Hannelore felt the warmth of the small body. Anna smelled of sunlight and buttercups and bread and butter. Blonde hair, blue eyes, a skin like early peaches: Anna might have been Adolf’s perfect Aryan were it not for her lack of sight. Hannelore was afraid — as Gerda was too — that each child in the entire school for the blind Anna attended might be subject to the recent Lebensunwertes Leben or ‘life unworthy of life’ laws.
The forced sterilisations the state sanctioned for those considered imperfect was tragedy enough. The killing of ‘impaired persons’ had not yet been publicised, and nor would it be.

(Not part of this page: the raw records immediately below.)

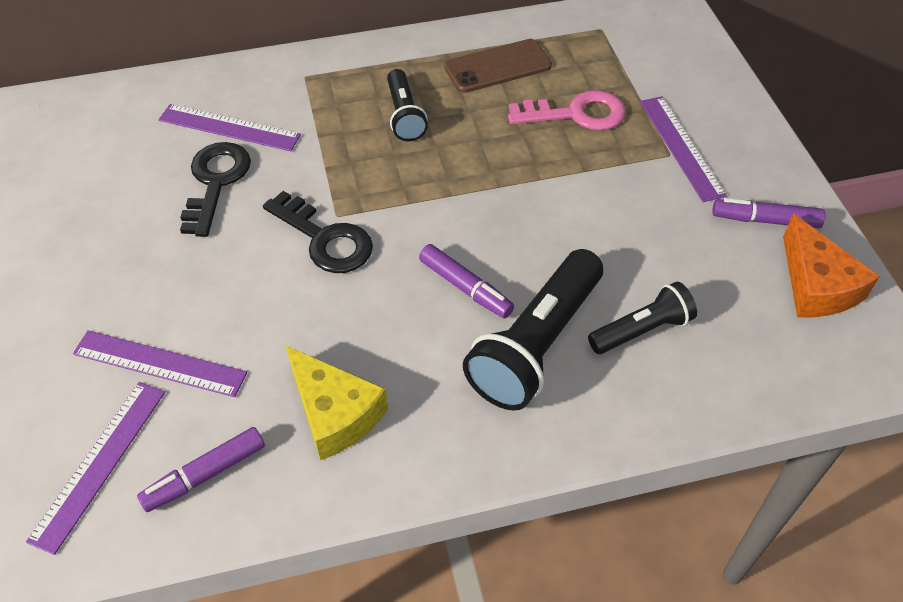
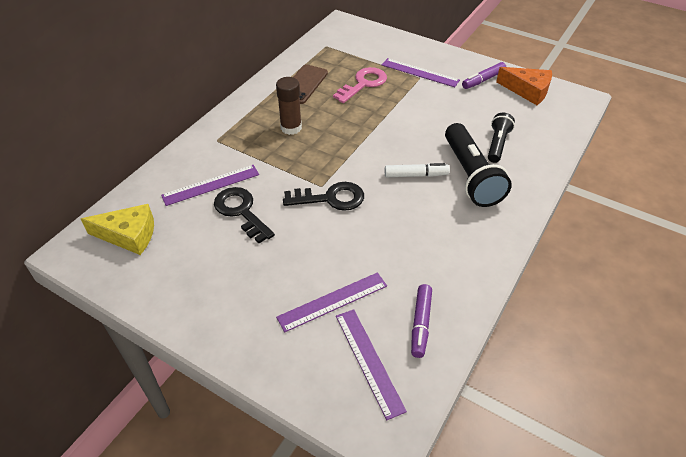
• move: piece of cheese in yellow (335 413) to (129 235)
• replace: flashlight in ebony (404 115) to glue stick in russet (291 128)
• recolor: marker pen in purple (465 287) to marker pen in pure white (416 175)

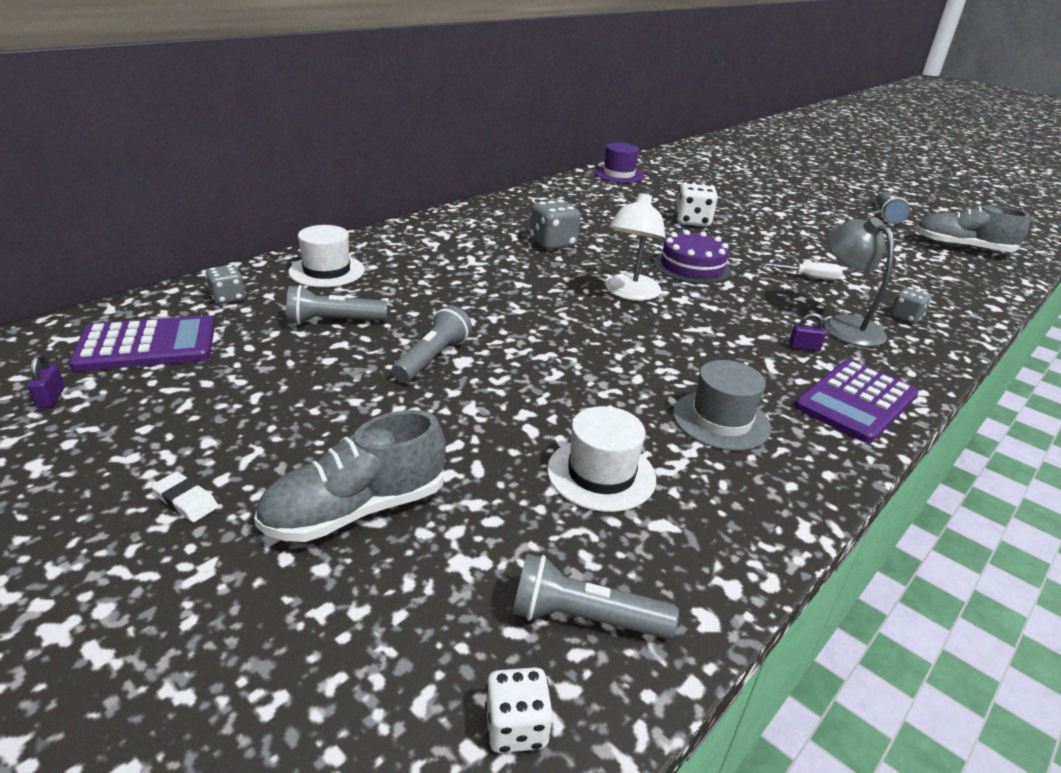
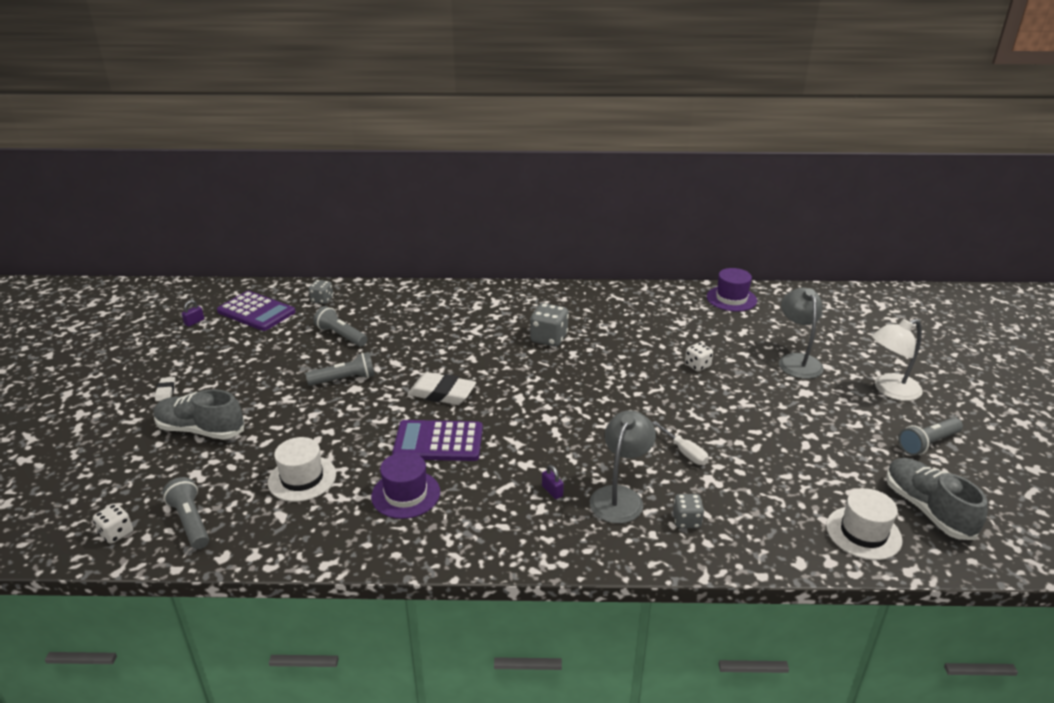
• move: hat in pure white (327 271) to (863 533)
• move: reading lamp in pure white (630 293) to (890 390)
• delete: layer cake in purple (692 267)
• recolor: hat in grey (721 420) to hat in purple (405 494)
• resize: game die in pure white (692 222) = (697 365) x0.62
• move: pocket calculator in purple (856 401) to (438 442)
• insert: gum eraser in pure white (442 393)
• insert: reading lamp in grey (797 361)

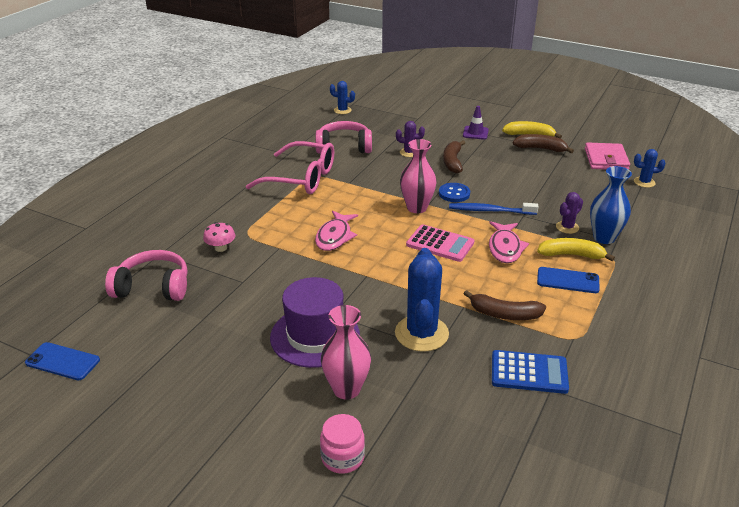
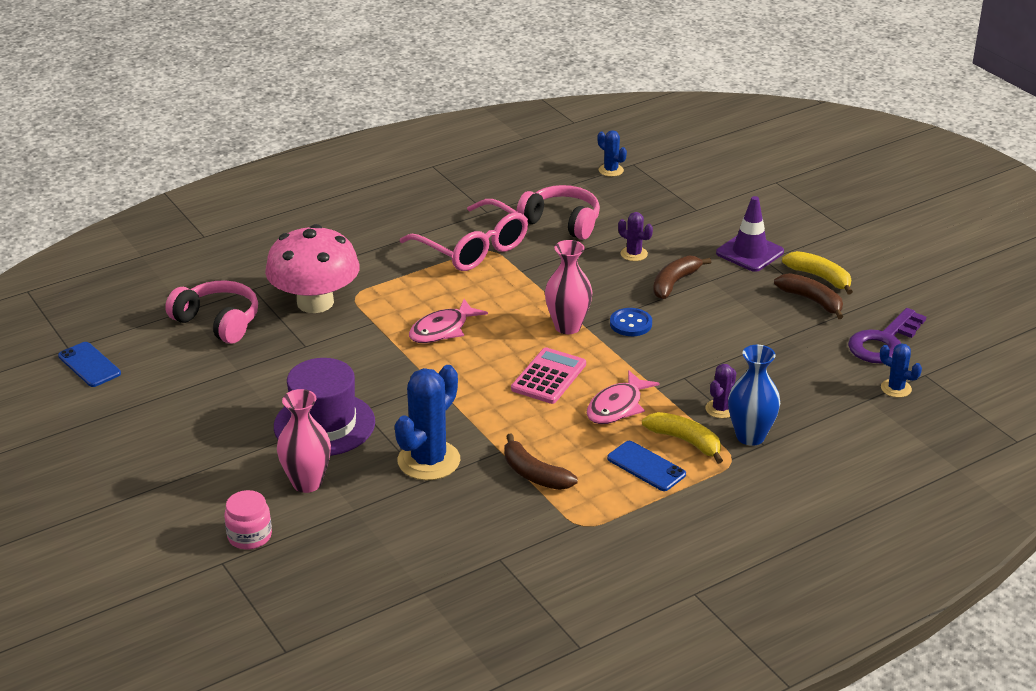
• resize: mushroom in pink (221 248) = (315 302) x2.46
• rotate: pocket calculator in pink (440 244) = (548 377) 120 degrees counterclockwise
• delete: dental brush in royal blue (490 211)
• resize: safety cone in purple (475 133) = (749 252) x1.50
• delete: pocket calculator in royal blue (529 372)
• rotate: prickly plant in purple (567 227) = (720 409) 45 degrees counterclockwise
• replace: billfold in pink (606 159) to key in purple (884 342)

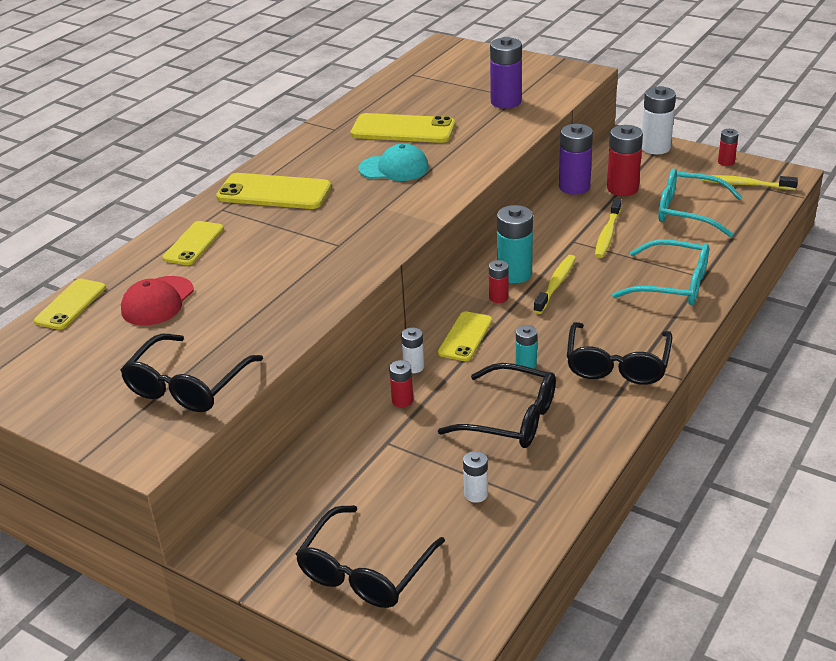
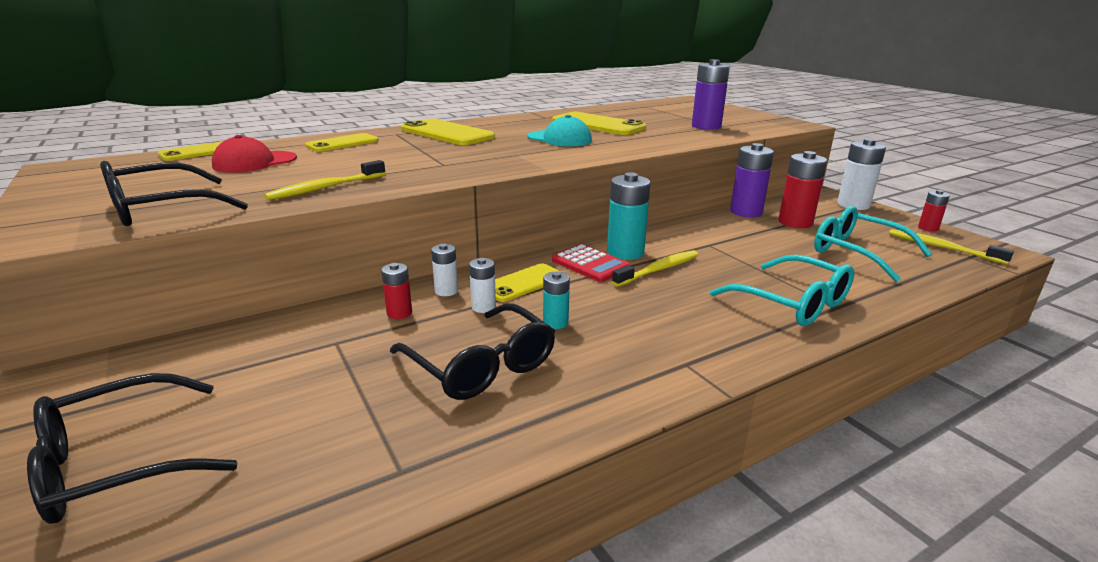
• move: AA battery in pure white (476 494) to (483 307)
• replace: AA battery in red (498 297) to pocket calculator in red (590 264)
• delete: glasses in ebony (617 364)
• move: dental brush in yellow (607 234) to (326 188)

But it took a surgeon hours to sterilise a child and weeks for that child to recover. Death took only minutes.
This new Germany valued efficiency.
Hannelore had not told her maid of the new law. Gerda was scared enough. And Anna?
Anna was a joy. Hannelore would never have children — the Bolshevik’s bayonet had made sure of that. But she had held the baby at her baptism; she played with her each week when Gerda visited to show how she had grown, as well as to make sure the new maid was doing all that she should be to keep the shine in her mistress’s hair.
Gerda had said nothing about a husband who used his fists to show his opinion of a wife who had produced so imperfect a child, though Hannelore had noted the bruises. But as soon as the law was changed to allow divorce on the grounds of genetic disability, Otto vanished.
And Gerda returned to Hannelore, sending Anna to live with her sister.